Super Bowl Sunday Was a Super Day for Bizav

 - February 5, 2013, 3:50 PM
Nearly 700 business jets flocked to New Orleans Lakefront Airport for the biggest sporting event of the year. (Photo: David G. Spielman)

While millions watched the Baltimore Ravens defeat the San Francisco 49ers in the NFL Super Bowl in New Orleans on Sunday evening, the local FBOs at the Big Easy’s airports were gearing up for their own second half as many of the more than 800 private aircraft that flocked there would seek to depart soon after the game ended.

Lakefront Airport nearly reached its imposed limit of approximately 600 aircraft during the event, according to Louis Capo, executive director of the Non-Flood Protection Asset Management Authority that manages the airport. While the initial mix of aircraft was expected to be 70 percent small and medium business jets, the actual traffic to Lakefront airport included many more large-cabin business jets than anticipated, Capo noted.

Landmark Aviation said its FBO hosted approximately 325 aircraft, while FlightlineFirst saw 165 jets–nearly half of them large cabin–parked on its ramp. Hawthorne Global had 92 aircraft on its ramp at kickoff.

At Louis Armstrong New Orleans International Airport, Signature Flight Support had 100 mostly large-cabin business jets on the ramp during the game, while Atlantic handled more than 350 aircraft over the four-day period and had 125 aircraft parked at game time, said a spokeswoman.

According to online flight data provider FlightAware, the two airports saw more than 700 general aviation departures in the 24 hours following the game’s final whistle.


Private (and/or business) aircraft are largely used for luxury entertainment, thus their purchase should NOT qualify for the tax incentives afforded revenue producing capital expenditures.

David, how about providing some facts to back your statement up?

Allow me to provide a few facts (there’s that word again) from the 2012 Fact Book from the National Business Aviation Association:

• Only about 3 percent of the approximately 15,000 business aircraft registered in the U.S. are flown by Fortune 500 companies, while the remaining 97 percent are operated by a broad cross-section of organizations, including governments, universities, charitable organizations and businesses – large, medium and small.

• Companies that use business aircraft outperform non-aviation users in several important financial measures, including annual earnings growth, stock and dividend growth, total share price, market capitalization and other financial yardsticks.
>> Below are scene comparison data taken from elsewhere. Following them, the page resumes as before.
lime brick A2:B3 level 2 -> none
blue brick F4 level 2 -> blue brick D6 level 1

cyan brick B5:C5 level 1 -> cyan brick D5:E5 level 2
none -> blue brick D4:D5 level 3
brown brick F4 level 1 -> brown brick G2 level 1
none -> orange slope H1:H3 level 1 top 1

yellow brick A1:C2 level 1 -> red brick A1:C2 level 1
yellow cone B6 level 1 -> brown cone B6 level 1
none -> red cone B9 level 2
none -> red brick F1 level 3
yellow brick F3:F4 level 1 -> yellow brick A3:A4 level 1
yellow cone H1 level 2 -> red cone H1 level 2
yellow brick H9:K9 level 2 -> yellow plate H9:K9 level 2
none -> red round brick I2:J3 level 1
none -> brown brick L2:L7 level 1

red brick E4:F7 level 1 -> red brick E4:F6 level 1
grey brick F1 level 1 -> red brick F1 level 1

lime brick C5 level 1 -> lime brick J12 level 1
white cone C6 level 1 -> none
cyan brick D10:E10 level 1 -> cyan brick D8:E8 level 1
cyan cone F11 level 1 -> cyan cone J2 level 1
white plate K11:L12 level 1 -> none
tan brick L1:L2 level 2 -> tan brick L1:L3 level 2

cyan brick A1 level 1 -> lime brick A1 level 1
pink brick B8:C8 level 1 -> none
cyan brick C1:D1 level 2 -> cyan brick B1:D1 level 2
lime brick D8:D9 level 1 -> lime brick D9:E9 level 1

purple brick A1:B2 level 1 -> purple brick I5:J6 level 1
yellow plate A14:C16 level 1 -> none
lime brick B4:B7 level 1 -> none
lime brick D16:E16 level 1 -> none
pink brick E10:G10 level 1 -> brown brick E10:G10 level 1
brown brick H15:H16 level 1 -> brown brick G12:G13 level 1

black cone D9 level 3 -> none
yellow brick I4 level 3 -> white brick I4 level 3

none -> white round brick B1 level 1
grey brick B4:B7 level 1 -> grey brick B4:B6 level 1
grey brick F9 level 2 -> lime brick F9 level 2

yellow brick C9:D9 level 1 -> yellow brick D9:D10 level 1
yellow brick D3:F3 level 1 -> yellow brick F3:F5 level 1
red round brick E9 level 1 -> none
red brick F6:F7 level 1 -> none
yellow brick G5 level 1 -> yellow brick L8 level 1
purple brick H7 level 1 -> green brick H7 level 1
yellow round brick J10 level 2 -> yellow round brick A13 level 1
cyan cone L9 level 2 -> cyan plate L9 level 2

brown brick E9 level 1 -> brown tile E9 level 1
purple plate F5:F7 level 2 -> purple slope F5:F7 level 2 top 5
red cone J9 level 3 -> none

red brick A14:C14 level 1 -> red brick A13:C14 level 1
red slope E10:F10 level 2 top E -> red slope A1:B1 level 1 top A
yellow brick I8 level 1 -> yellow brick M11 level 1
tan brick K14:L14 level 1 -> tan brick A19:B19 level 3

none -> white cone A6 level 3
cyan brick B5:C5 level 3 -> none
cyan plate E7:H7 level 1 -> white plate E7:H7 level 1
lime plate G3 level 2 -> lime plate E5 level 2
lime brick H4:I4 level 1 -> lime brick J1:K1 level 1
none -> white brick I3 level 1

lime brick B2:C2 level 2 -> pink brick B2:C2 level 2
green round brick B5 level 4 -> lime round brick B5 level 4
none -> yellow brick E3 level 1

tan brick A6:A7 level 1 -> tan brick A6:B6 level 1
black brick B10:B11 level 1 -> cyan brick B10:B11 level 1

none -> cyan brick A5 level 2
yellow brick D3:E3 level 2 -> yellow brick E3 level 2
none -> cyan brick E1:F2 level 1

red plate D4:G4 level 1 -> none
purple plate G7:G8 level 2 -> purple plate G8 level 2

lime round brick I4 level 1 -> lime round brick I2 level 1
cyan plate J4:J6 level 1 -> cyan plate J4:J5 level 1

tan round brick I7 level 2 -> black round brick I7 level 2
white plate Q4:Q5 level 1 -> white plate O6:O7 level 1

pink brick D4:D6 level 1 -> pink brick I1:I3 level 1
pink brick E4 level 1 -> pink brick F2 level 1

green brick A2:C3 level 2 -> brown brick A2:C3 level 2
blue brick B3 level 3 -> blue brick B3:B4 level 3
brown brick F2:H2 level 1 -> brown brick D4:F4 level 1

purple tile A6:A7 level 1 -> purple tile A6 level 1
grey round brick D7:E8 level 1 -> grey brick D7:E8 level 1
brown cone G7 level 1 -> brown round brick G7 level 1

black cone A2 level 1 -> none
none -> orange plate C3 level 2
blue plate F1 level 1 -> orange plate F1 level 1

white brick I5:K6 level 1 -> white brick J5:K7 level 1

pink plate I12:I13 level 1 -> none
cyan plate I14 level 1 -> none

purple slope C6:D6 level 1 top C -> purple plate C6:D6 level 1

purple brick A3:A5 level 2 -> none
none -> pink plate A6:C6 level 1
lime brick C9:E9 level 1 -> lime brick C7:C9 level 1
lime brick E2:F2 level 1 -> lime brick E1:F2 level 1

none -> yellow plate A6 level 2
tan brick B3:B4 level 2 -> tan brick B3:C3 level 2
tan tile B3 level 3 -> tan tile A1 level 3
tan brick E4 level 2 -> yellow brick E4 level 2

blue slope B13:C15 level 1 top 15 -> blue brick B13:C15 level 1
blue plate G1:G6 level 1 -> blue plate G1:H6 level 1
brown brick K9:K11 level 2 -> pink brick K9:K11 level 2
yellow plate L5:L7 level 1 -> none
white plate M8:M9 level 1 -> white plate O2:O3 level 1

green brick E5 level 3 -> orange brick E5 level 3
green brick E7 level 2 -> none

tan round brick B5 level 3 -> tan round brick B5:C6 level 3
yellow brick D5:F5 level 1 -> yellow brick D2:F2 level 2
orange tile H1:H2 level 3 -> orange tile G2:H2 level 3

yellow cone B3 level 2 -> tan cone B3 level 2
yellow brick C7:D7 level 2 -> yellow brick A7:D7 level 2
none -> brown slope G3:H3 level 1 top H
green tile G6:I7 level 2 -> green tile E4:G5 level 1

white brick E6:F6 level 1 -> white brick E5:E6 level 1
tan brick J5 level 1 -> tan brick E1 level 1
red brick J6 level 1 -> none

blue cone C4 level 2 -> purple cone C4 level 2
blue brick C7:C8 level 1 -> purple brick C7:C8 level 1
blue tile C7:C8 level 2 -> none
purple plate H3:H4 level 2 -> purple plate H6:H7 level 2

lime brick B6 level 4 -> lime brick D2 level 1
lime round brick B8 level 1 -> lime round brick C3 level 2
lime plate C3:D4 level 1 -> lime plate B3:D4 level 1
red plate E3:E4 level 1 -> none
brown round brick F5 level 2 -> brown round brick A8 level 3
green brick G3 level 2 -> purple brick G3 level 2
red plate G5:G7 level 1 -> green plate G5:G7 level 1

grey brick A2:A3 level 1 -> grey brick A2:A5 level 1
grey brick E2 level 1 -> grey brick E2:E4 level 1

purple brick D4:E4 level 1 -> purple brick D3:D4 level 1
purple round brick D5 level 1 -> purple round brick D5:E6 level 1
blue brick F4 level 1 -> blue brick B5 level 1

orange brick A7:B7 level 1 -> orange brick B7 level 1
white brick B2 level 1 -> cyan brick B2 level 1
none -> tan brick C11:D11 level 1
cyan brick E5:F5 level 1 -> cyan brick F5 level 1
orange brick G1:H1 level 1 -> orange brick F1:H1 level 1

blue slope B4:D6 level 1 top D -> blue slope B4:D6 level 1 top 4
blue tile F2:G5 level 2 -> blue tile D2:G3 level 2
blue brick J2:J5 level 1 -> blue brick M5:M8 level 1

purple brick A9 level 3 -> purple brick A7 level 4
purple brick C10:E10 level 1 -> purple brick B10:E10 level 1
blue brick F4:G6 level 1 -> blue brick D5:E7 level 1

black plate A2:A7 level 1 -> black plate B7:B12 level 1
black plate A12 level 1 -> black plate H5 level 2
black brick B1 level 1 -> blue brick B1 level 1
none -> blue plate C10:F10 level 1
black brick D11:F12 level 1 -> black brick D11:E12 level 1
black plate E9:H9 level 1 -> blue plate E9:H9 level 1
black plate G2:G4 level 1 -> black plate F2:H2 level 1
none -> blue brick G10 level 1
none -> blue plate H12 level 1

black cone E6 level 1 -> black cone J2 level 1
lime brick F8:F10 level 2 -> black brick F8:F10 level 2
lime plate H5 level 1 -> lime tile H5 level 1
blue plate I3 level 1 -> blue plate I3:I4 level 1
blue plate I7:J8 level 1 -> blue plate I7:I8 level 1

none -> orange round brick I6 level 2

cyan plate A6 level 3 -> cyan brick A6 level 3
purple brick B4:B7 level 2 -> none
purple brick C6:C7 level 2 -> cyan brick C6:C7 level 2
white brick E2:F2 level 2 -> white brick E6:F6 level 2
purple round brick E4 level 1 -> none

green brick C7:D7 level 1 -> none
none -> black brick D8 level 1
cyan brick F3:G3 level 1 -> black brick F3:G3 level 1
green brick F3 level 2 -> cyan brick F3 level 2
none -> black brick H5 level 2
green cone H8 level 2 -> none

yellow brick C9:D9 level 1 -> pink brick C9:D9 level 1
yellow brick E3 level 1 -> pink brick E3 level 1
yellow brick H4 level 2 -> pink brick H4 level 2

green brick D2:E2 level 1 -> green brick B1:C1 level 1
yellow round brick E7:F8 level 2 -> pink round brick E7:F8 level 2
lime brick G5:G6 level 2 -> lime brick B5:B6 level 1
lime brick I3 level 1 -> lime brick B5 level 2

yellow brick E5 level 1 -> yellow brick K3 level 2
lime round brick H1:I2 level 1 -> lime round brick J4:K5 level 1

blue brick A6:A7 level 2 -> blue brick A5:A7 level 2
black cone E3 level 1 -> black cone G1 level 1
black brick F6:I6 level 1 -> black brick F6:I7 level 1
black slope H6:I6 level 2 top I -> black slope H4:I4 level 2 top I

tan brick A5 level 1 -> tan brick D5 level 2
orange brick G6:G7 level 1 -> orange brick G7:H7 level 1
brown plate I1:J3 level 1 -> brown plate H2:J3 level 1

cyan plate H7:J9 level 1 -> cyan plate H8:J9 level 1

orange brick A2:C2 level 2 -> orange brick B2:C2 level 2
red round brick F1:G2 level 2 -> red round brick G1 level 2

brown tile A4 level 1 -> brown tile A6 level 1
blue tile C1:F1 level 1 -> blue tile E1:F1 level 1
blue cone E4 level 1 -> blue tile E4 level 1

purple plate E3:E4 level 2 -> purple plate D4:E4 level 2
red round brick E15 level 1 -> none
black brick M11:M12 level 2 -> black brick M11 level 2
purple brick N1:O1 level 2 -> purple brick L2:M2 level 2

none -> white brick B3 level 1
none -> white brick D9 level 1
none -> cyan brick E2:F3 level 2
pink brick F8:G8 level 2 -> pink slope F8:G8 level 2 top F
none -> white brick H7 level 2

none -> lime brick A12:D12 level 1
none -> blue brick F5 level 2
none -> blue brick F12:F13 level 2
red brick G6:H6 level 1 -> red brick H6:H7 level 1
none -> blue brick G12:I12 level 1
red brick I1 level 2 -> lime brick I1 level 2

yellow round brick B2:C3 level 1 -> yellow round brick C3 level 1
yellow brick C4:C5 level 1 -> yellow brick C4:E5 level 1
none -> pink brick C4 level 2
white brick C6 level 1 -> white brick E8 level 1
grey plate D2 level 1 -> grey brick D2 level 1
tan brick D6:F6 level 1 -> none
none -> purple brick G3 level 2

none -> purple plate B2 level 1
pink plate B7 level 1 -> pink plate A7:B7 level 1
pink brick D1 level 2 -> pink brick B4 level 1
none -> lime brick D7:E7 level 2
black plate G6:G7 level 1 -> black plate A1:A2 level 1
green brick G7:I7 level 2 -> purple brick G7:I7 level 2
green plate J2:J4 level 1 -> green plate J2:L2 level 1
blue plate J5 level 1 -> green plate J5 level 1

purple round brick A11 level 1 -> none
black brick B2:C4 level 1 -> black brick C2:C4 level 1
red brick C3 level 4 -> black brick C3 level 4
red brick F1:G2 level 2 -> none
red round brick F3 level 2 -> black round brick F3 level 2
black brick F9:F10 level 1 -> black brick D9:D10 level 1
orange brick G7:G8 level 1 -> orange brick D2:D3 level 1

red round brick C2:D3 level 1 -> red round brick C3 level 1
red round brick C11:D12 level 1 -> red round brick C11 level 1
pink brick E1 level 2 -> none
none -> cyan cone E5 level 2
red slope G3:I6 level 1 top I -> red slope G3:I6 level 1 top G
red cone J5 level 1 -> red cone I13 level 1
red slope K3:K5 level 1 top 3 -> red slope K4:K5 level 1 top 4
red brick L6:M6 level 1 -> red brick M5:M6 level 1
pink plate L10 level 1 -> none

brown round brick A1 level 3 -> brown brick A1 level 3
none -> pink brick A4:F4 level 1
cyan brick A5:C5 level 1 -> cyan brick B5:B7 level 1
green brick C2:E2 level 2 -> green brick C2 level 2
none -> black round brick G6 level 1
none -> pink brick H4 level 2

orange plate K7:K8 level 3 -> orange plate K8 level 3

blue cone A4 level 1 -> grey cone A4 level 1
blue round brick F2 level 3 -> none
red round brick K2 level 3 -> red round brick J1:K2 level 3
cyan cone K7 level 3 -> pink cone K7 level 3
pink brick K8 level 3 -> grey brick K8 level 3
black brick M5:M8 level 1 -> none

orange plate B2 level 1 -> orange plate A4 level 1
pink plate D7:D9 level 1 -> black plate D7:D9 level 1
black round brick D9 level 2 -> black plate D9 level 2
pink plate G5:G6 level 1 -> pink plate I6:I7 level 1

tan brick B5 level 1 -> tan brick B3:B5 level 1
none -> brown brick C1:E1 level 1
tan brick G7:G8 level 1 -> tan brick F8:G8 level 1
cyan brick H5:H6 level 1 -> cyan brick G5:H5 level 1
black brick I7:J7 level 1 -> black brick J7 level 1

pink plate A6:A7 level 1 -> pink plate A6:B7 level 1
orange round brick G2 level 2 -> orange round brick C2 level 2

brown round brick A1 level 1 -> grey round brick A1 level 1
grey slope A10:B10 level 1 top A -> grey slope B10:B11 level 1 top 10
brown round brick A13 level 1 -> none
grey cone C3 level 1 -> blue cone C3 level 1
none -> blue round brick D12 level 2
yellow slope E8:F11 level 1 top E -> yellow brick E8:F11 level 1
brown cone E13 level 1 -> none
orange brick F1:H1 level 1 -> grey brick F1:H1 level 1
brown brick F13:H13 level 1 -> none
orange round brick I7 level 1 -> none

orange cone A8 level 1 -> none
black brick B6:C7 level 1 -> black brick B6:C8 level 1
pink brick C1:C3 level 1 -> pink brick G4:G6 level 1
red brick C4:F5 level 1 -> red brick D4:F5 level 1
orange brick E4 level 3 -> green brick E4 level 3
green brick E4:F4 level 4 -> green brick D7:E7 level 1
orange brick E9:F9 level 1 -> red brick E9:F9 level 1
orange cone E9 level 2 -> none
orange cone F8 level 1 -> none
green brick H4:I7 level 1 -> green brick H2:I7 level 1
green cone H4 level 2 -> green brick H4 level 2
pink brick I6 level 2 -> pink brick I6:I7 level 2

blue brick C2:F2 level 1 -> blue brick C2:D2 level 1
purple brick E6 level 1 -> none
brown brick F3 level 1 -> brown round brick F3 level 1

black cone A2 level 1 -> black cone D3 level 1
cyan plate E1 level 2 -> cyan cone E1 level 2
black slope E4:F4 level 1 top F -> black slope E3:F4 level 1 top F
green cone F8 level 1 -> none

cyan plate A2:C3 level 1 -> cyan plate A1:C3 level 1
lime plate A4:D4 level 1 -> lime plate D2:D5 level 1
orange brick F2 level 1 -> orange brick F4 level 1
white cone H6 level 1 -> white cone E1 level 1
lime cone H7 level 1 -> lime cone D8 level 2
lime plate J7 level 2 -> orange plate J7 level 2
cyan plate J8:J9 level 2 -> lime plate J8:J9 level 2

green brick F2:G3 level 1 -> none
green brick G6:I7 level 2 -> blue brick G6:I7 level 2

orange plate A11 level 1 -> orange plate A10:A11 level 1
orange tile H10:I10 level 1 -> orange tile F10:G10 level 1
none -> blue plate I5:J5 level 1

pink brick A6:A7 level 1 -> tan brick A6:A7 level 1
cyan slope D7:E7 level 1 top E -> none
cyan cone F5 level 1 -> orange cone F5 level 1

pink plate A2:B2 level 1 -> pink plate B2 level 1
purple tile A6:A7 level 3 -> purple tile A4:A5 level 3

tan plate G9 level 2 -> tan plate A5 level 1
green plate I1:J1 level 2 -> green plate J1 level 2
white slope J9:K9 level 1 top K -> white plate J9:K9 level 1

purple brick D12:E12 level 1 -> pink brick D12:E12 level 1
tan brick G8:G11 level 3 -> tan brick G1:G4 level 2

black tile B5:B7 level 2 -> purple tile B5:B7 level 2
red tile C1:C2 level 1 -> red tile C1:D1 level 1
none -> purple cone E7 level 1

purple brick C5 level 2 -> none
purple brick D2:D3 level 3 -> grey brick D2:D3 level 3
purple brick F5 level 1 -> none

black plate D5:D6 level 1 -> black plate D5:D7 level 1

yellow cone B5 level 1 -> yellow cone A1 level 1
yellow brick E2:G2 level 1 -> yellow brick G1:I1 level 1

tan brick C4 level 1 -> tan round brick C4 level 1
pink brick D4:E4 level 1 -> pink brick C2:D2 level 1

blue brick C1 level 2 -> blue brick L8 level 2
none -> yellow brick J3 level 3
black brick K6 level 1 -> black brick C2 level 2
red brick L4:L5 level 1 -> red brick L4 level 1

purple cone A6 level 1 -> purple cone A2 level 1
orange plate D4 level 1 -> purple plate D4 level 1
• Many companies use business aircraft to transport personnel and priority cargo to a variety of far-flung company or customer locations, including sites overseas. When companies need to immediately ship sensitive, critical or outsized equipment, business aviation is often the best solution.

• Companies and individuals, such as salespeople and doctors, use business aircraft to cover regional territories within several hundred miles of their home bases.

• Business aircraft often are used to bring customers to company facilities for factory tours, product demonstrations or sales presentations.

• 78% of the passengers that fly aboard business jets are not top-level executives. Instead they are middle and lower managers (50%), techical/sales/service (22%) and other non-executive/management personnel (7%). Companies often send teams of employees to a given destination on a business aircraft because it is the most cost-effective means of transport.

• Business aviation serves 10 times the number of U.S. airports (more than 5,000) served by commercial airlines (about 500). The ability to use smaller, less- congested airfields located closer to one’s final destination is a vital part of the utility and flexibility of business aviation aircraft. It means companies can stay or establish plants or facilities in the growing number of small towns or rural communities with little or no commercial airline service.

• Business aviation supports people and communities in crisis by flying people with illnesses to centers for treatment, transporting blood and organs to hospitals, connecting military veterans with their families, and providing emergency relief services to victims of natural disasters.

• Business aviation contributes $150 billion to U.S. economic output and employs more than 1.2 million people.

I eagerly await your reply.

Chad, Very well said!!!! Its nice to see there are competent people out there.

Not sure why people waste their time viewing this website, if they hate everything aviation industry is all about....

Pretty funny. On the one hand, the bizav community gets on its high horse to joust with an administration that claims business aviation is largely about luxury, and on the other it delights in a photo of a Lakefront ramp jammed with jets.

What would we say if this photo appeared on the front page of the New York Times tomorrow, maybe with a caption about how nearly 700 bizjets "flocked" to "the biggest sporting event of the year"?

"Not me, boss, I wuz workin'..."

The New York Times would some manage to link 700 bizjets, to the blizzard thats about ready to hit the northeast... And how they contribute to Global Warming / Climate change (terms change by the day).

Obama and big government are desperate for money and they will tax everyone and anything.

Obama must be doing something right when he regains the Presidency by a good majority and I might add that almost all people and countries looking in from the outside wanted him back in too.... But then again I might be biased.

America has a ways to go in sorting out there financial woes, and like the man said - it ain't gonna happen overnight. So suck it up and pay the taxes.